The atomic bomb, also known as the A-bomb or simply The Bomb, is a device that converts a small amount of uranium into energy, thereby creating an explosion capable of reducing a large metropolitan area to a smoldering crater. Furthermore, residual radiation can intoxicate the target and surrounding areas for decades or even centuries to come. When combined with suitable delivery systems, The Bomb is arguably the only real-world doomsday device. As such, it has dominated geopolitics ever since its power was first demonstrated.
Atomic devices come in two main types: the fission bomb, which works by unleashing the energy resulting from the nuclear fission of Uranium or Plutonium, and the more powerful fission-fusion bomb (AKA. the thermonuclear bomb) in which the fission explosion is used to kick-start a hot-fusion reaction.
A bomb may be air-burst (detonated so that the fireball doesn't touch the ground) or ground burst (detonated on or near the ground). An air burst weapon will inflict superficial damage over a wide area and generate substantial electromagnetic pulse impact but is unlikely to breach hardened targets or create significant fallout. Ground bursters, by contrast, inflict more intense damage on a smaller area and are more likely to penetrate fortifications - but will vaporise and project a large plume of radiated fallout.
Recent advances have also developed the sub-surface bursting atomic device, in which the warhead penetrates deeply enough into the earth that the blast is completely contained. This form of explosion is expected to shock-liquify the ground generating earthquake like effects on the surface and destroy underground installations without creating airborne fallout.
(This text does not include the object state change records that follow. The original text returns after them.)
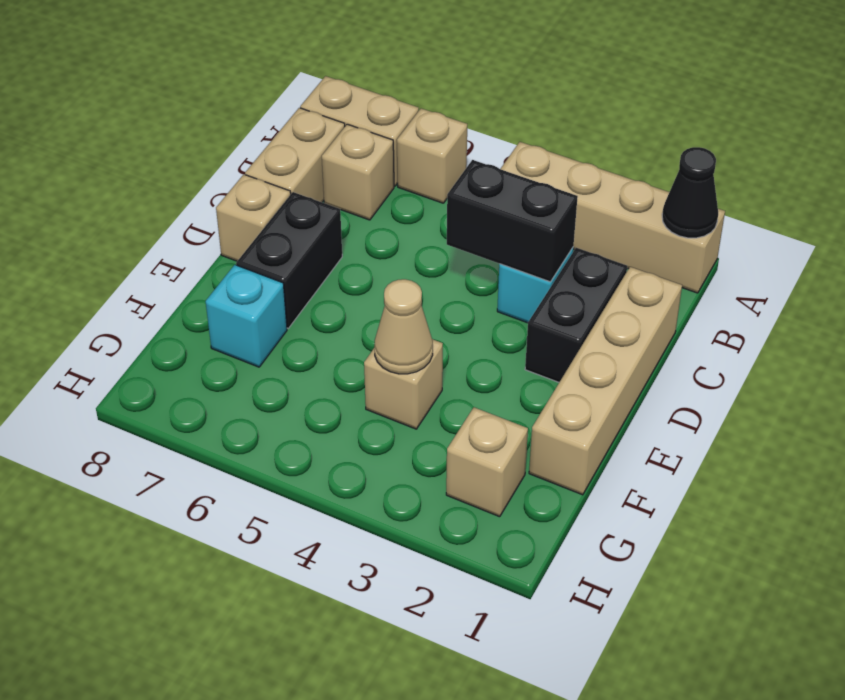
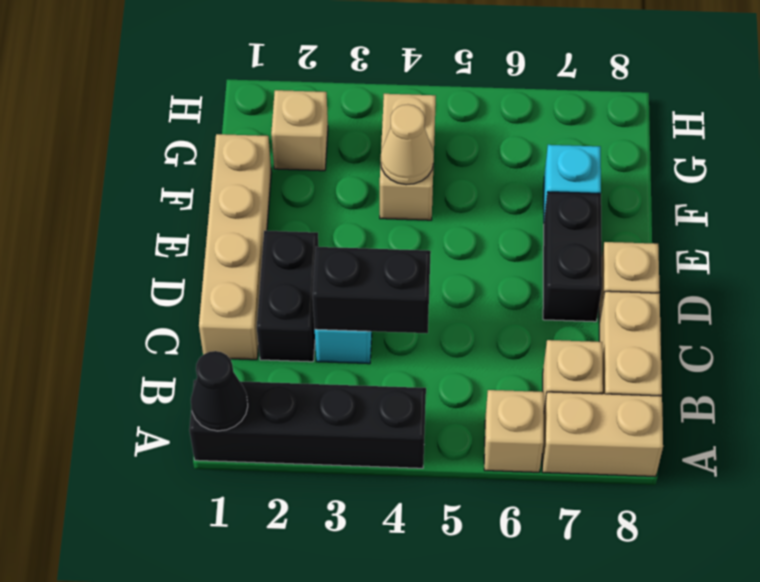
tan brick A1:A4 level 1 -> black brick A1:A4 level 1
tan brick F4 level 1 -> tan brick F4:G4 level 1

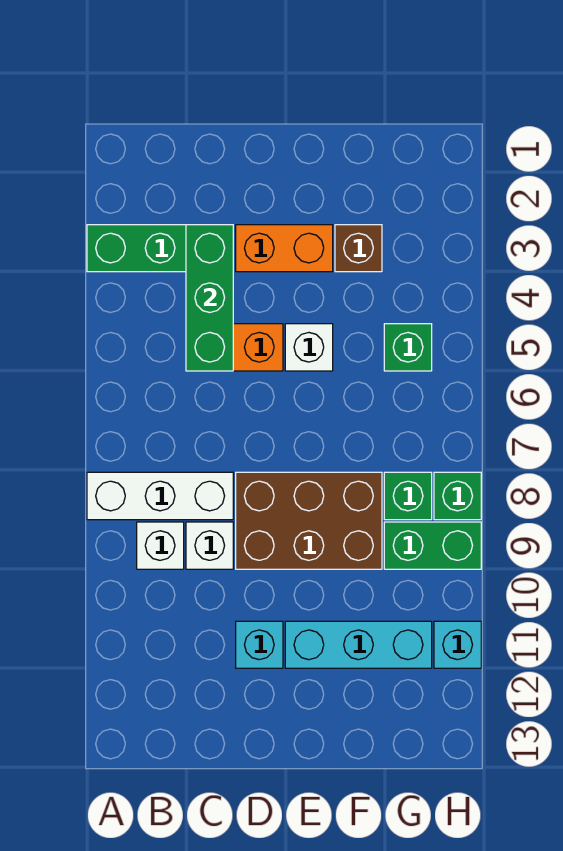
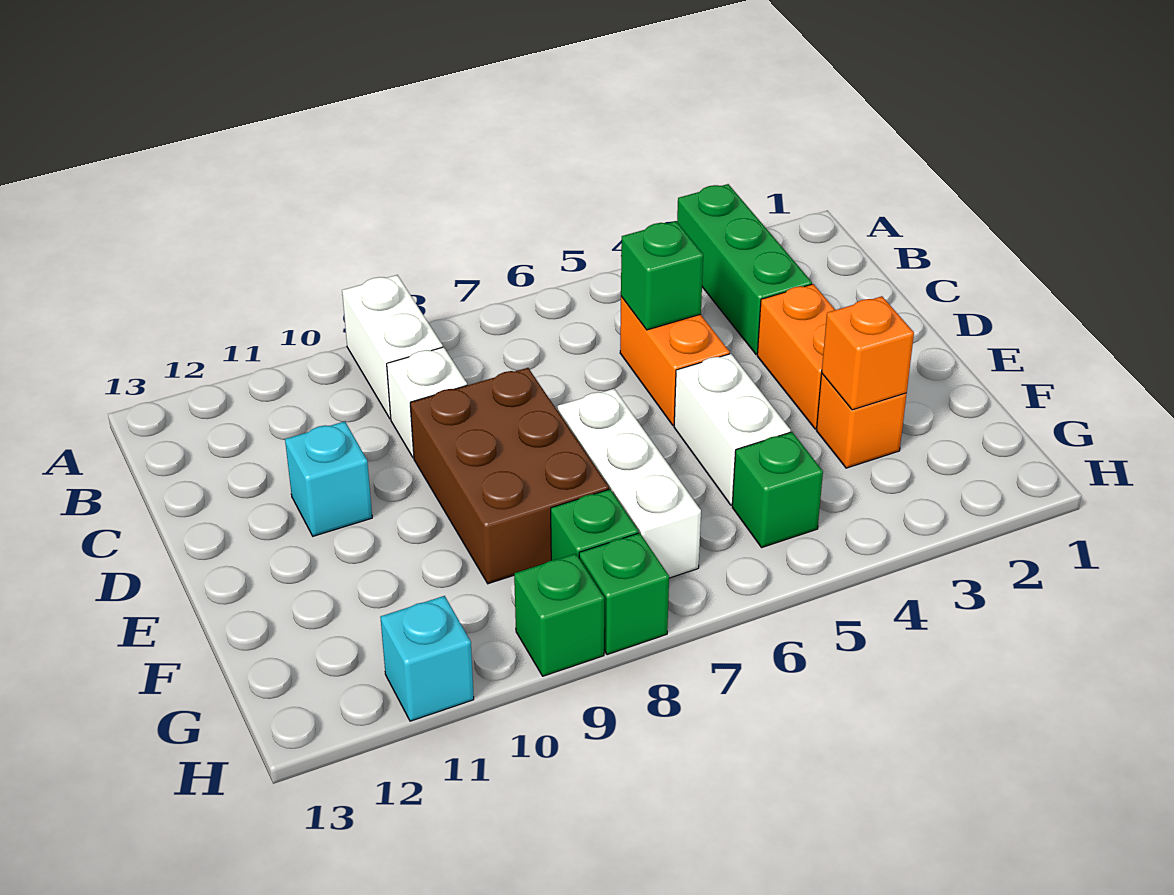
white brick A8:C8 level 1 -> white brick E7:G7 level 1
white brick B9 level 1 -> white brick A9:B9 level 1
green brick C3:C5 level 2 -> green brick C5 level 2
white brick E5 level 1 -> white brick E5:F5 level 1
cyan brick E11:G11 level 1 -> none
brown brick F3 level 1 -> orange brick F3 level 1
none -> orange brick F3 level 2
green brick G9:H9 level 1 -> green brick H9 level 1

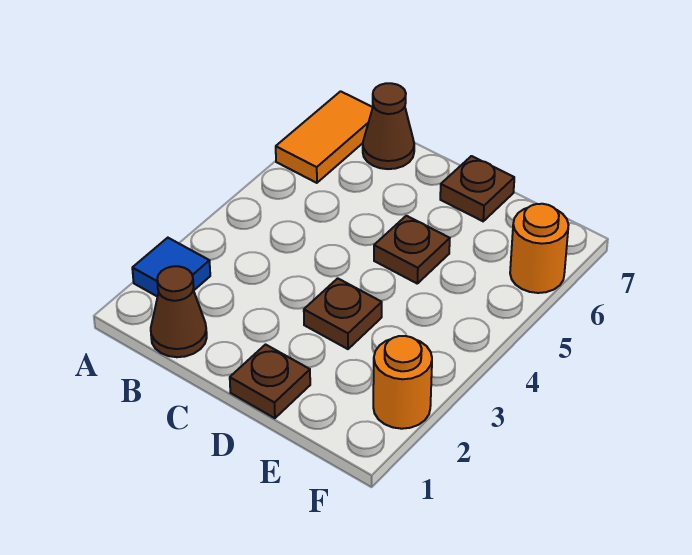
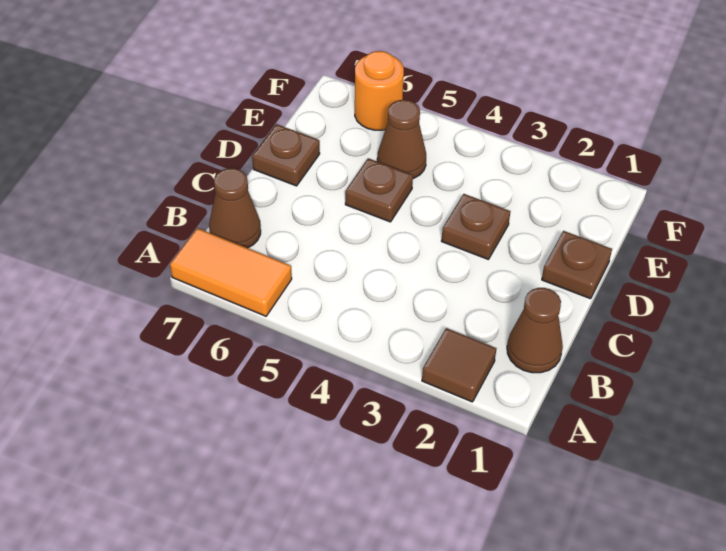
blue tile A2 level 1 -> brown tile A2 level 1
none -> brown cone E5 level 1
orange round brick F2 level 1 -> none

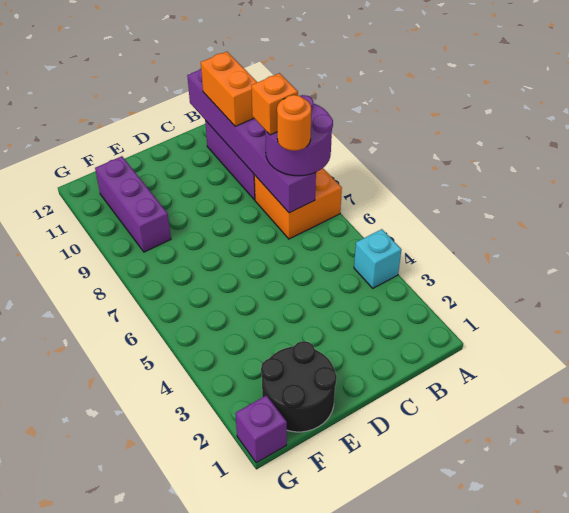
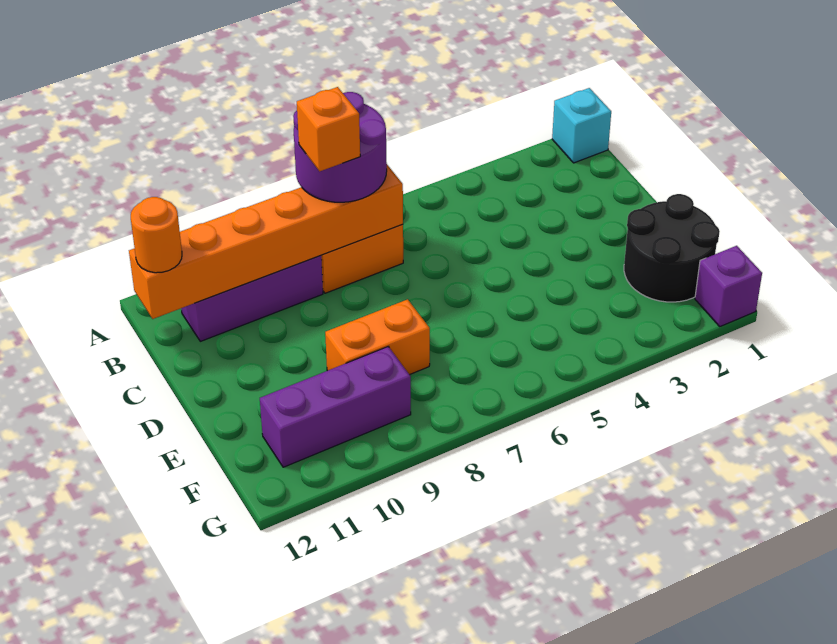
cyan brick A4 level 1 -> cyan brick A1 level 1
purple brick B7:B12 level 2 -> orange brick B7:B12 level 2
orange round brick B7 level 4 -> orange round brick B12 level 3
orange brick B10:B11 level 3 -> orange brick E8:E9 level 1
There are several other variations, including the neutron bomb (which releases an increased proportion of its energy as fast neutrons rather than blast or radioactive fallout) and the cobalt bomb which is designed to increase the level of radioactive fallout contamination which it creates.
After the theoretical possibility became clear during the 1930s, the United States began actual development during World War II, in what has become known as the Manhattan Project. Japan capitulated after the US used the bomb against the Japanese cities of Hiroshima and Nagasaki. These remain the only two times the bomb has been used offensively.
There were also even less sane plans to use atomics for civil engineering purposes - peaceful nuclear explosions in fact. A more advanced understanding of the realities of nuclear radiation and fallout put a stop to this sort of thing quite swiftly.
Game and Story Use
- An espionage plot can revolve around stopping people planning to acquire or sell atomic bombs or the capability to produce them.
- For a time travel or alternate history plot, changing which country develops the bomb at which moment in history will have a dramatic impact on the course of events.
- A pulp-era adventure could involve scientists —evil or otherwise — who are trying to invent an Atomic Bomb.
- "After the Bomb" is a common premise (if not THE standard premise) for Post-Apocalyptic settings.
- You can even have a cult of mutants who worship an unexploded bomb. That's always fun!